One such woman is Alice Hamilton (1869-1970), an acclaimed Harvard-educated doctor, workers' safety advocate, and educator (Sicherman, 1984). Hamilton and her sisters were part of a branching community of educated women who never married, often cohabitated, and supported each others’ studies and activism. Unlike her sisters Edith and Margaret, who both took female partners, Alice was single her entire life (Sicherman, 1984). She justified her celibacy as necessary so that she could fully dedicate herself to her work, often expressing confusion and worry over her sisters’ relationships (Hamilton, qtd. By Sicherman, p. 196-197). Her personal letters demonstrate that these networks had space for both romantic and platonic relationships; Alice Hamilton found fulfillment in her relationships and work without romantic or sexual partnership. Her story asks us to consider interpretations of historical queer spaces beyond the traditional lesbian and gay paradigms, showing the diversity of the historical queer experience.

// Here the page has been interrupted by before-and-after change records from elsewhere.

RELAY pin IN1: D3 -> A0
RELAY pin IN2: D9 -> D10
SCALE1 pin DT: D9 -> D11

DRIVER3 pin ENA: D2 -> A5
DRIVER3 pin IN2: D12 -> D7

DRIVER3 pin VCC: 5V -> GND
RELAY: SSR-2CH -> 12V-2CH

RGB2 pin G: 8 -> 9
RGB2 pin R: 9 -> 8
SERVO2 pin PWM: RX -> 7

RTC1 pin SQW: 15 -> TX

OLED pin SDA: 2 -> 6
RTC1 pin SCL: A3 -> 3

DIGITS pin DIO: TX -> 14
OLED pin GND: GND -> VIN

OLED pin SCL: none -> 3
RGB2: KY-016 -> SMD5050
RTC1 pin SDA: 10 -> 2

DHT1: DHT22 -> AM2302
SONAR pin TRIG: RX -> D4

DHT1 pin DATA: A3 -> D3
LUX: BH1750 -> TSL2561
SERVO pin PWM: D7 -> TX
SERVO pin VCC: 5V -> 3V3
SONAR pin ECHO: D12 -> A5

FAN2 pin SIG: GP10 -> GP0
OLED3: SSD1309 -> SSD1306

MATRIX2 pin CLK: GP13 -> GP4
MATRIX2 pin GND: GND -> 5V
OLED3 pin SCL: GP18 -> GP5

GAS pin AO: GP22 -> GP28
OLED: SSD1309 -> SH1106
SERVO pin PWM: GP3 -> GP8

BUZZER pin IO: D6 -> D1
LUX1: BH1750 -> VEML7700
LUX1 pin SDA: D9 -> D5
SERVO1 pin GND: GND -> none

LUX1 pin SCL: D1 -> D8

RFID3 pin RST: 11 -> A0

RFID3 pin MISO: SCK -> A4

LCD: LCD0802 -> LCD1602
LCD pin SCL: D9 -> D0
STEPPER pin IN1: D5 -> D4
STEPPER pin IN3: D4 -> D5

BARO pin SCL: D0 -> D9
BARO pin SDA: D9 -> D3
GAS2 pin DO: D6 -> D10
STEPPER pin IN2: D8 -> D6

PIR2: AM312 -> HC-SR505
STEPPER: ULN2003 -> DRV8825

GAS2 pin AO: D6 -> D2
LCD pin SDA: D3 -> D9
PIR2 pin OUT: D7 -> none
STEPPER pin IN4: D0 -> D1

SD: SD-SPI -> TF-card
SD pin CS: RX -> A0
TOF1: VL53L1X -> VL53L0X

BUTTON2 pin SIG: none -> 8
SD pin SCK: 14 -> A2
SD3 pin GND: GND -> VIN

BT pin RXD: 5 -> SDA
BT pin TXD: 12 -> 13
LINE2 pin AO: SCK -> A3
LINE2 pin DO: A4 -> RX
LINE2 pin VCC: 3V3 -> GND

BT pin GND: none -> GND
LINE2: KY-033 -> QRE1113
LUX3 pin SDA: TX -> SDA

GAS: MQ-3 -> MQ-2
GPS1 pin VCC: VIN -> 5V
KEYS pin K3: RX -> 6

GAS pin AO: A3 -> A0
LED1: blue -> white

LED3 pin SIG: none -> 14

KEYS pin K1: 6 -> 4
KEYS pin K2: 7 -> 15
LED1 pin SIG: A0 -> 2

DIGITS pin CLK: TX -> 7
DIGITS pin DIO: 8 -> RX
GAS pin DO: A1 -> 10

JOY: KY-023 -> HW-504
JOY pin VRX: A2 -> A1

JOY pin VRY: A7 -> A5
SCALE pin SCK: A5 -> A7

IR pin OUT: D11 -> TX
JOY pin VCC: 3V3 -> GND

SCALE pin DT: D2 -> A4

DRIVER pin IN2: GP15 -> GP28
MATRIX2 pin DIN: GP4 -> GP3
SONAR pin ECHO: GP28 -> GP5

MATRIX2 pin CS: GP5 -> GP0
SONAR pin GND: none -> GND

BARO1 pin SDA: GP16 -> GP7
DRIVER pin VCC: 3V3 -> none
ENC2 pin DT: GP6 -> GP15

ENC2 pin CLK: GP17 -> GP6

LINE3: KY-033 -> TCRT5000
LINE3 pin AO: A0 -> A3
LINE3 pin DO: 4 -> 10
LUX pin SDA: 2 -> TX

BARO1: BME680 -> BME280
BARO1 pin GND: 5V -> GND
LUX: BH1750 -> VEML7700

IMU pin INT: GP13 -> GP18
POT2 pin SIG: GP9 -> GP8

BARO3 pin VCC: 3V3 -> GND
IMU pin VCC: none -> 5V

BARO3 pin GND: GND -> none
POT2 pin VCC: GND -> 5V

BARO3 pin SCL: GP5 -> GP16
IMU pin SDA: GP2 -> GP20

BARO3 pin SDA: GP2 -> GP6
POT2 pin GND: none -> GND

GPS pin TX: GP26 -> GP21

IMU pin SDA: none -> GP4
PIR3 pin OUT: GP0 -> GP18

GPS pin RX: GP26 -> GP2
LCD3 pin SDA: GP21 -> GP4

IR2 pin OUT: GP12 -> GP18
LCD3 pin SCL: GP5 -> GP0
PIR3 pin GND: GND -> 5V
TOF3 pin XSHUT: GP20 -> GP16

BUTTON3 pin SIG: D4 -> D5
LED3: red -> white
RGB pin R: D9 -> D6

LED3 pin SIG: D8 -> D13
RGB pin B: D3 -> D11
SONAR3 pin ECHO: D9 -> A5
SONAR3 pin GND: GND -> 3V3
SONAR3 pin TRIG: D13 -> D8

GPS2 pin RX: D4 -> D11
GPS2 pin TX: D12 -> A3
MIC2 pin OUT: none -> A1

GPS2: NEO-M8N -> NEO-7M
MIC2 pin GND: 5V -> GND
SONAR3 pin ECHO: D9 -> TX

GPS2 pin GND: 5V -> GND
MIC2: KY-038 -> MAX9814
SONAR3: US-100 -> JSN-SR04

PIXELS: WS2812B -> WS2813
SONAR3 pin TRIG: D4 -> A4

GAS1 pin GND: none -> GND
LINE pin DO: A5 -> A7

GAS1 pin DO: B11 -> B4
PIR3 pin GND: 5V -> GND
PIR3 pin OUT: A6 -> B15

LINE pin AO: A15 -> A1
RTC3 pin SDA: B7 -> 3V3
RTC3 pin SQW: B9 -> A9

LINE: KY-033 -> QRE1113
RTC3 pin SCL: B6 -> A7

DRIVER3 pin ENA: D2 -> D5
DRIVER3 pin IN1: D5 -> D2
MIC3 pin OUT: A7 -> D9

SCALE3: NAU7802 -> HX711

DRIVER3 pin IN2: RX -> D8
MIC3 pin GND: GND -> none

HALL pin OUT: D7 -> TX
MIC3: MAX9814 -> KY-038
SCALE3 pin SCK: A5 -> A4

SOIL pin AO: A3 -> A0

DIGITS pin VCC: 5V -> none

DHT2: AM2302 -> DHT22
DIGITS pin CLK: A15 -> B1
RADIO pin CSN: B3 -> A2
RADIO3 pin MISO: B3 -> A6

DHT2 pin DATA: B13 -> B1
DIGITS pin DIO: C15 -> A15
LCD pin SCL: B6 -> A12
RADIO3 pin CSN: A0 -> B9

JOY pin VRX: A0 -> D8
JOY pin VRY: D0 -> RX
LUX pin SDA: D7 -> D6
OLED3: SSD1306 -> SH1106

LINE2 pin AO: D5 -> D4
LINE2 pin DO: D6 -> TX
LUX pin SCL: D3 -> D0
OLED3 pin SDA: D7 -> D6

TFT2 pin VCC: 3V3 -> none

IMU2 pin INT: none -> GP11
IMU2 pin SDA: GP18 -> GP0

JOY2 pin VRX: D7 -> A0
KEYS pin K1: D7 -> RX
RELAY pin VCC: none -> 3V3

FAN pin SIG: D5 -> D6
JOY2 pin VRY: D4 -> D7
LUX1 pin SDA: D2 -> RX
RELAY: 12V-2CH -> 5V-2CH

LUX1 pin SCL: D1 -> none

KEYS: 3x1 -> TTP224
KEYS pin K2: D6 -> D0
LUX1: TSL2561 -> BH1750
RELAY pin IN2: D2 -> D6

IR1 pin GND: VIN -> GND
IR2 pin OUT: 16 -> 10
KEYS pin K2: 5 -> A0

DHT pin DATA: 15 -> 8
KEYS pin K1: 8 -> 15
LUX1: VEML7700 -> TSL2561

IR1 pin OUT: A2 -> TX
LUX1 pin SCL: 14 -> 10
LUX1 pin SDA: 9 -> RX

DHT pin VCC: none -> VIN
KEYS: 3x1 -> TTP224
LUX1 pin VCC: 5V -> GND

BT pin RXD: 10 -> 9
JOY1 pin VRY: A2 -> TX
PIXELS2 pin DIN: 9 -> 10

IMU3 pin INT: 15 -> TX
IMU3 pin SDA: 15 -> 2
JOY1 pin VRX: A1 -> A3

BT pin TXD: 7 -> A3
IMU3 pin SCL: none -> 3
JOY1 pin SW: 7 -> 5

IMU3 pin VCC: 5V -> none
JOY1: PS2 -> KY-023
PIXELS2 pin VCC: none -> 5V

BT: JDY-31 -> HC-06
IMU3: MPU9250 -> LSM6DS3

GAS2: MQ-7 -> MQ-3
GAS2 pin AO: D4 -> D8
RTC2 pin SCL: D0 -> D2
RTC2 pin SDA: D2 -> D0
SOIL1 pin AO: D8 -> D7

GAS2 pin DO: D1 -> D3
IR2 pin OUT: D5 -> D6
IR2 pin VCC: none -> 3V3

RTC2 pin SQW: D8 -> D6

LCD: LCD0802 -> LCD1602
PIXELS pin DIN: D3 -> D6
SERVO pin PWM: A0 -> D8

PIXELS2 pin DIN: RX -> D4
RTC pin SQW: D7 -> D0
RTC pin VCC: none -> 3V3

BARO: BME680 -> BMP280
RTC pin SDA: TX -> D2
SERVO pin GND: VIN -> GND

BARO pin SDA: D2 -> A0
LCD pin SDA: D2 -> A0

"I have other interests and ideals in life, which are quite as real and as beautiful and as worth while [sic] as love and the sex relationship." - Kathlyn Oliver, 1912, p. 290.

The Freewoman, 1912 - excerpt from vol 1 issue 15

Kathlyn Oliver (1912), The Freewoman 1(15), p. 290.

Sex and sexuality was often hotly debated within these feminist circles. One such debate is preserved in the 1912 editions of the London feminist periodical The Freewoman, where “A New Subscriber” and a woman named Kathlyn Oliver exchanged several letters to the editor. In disputing Oliver’s previous letter, “A New Subscriber” noted the prevalence of what she terms “sexually anaesthetic” women, who hold no interest in sex, while arguing that these women are the exception to a much more sexually active “normal” population (Correspondence: The Chastity of Continence?, 1912, p. 270). Understandably, Oliver took issue with the suggestion that she was abnormal: in her rebuttal, she insisted that she had harboured sexual desire in her life, albeit only after forming a strong romantic attraction (Correspondence: Chastity and Normality, 1912, p. 290). This passage evokes the modern definition of demisexuality; likewise, Oliver’s need to defend her experience to her peers is echoed by later asexual voices.

Naming and Claiming: Early Definitions of Asexual

Until the late 1970s, the term “asexual” evaded one, cohesive definition. Papers like The Asexual Manifesto (Orlando, 1972) depict radical feminists adopting “asexuality” as a political position opposed to patriarchy (Orlando, 1972). However, the paper’s language notes a shared frustration with the centring of sex in society and relationships among its authors that mirror the words of spinsters and asexual people before and after this moment in time. The paper takes issue with society’s labelling of women uninterested in sex as inadequate -- a topic that would become the impetus for finally defining asexuality in the academic sphere.

"There appear to be few really appropriate words in the English language to describe the individual who, regardless of physical or emotional condition, actual sexual history, and marital status or ideological orientation, seems to prefer not to engage in sexual activity." - Myra T. Johnson, 1977.

In 1977, Myra T. Johnson published one of the first academic articles on asexuality. In her chapter for The Sexually Oppressed, Johnson contended that when sex was considered sinful by society, women were pushed toward religious chastity; in contrast, when the sexual and reproductive function of women was considered necessary by society, women who did not desire sex were treated as neurotic (Johnson, 1977, p. 97). In both cases, women uninterested in sex or romance for their own reasons were systemically treated as invisible or abnormal (Johnson, 1977, p. 97). Asexual feelings have been highly medicalized, addressed as a psychological or physical dysfunction rather than a sexual identity: 1977’s Human Sexuality in Today’s World notes the legacy of the medical terms “frigid” and “impotent” as gendered terms of dysfunction well-established in psychiatric practice (Gagnon (ed.), 1977). Johnson’s paper marked the beginning of a concrete academic definition of asexuality and an assertion of its normalcy in human variance.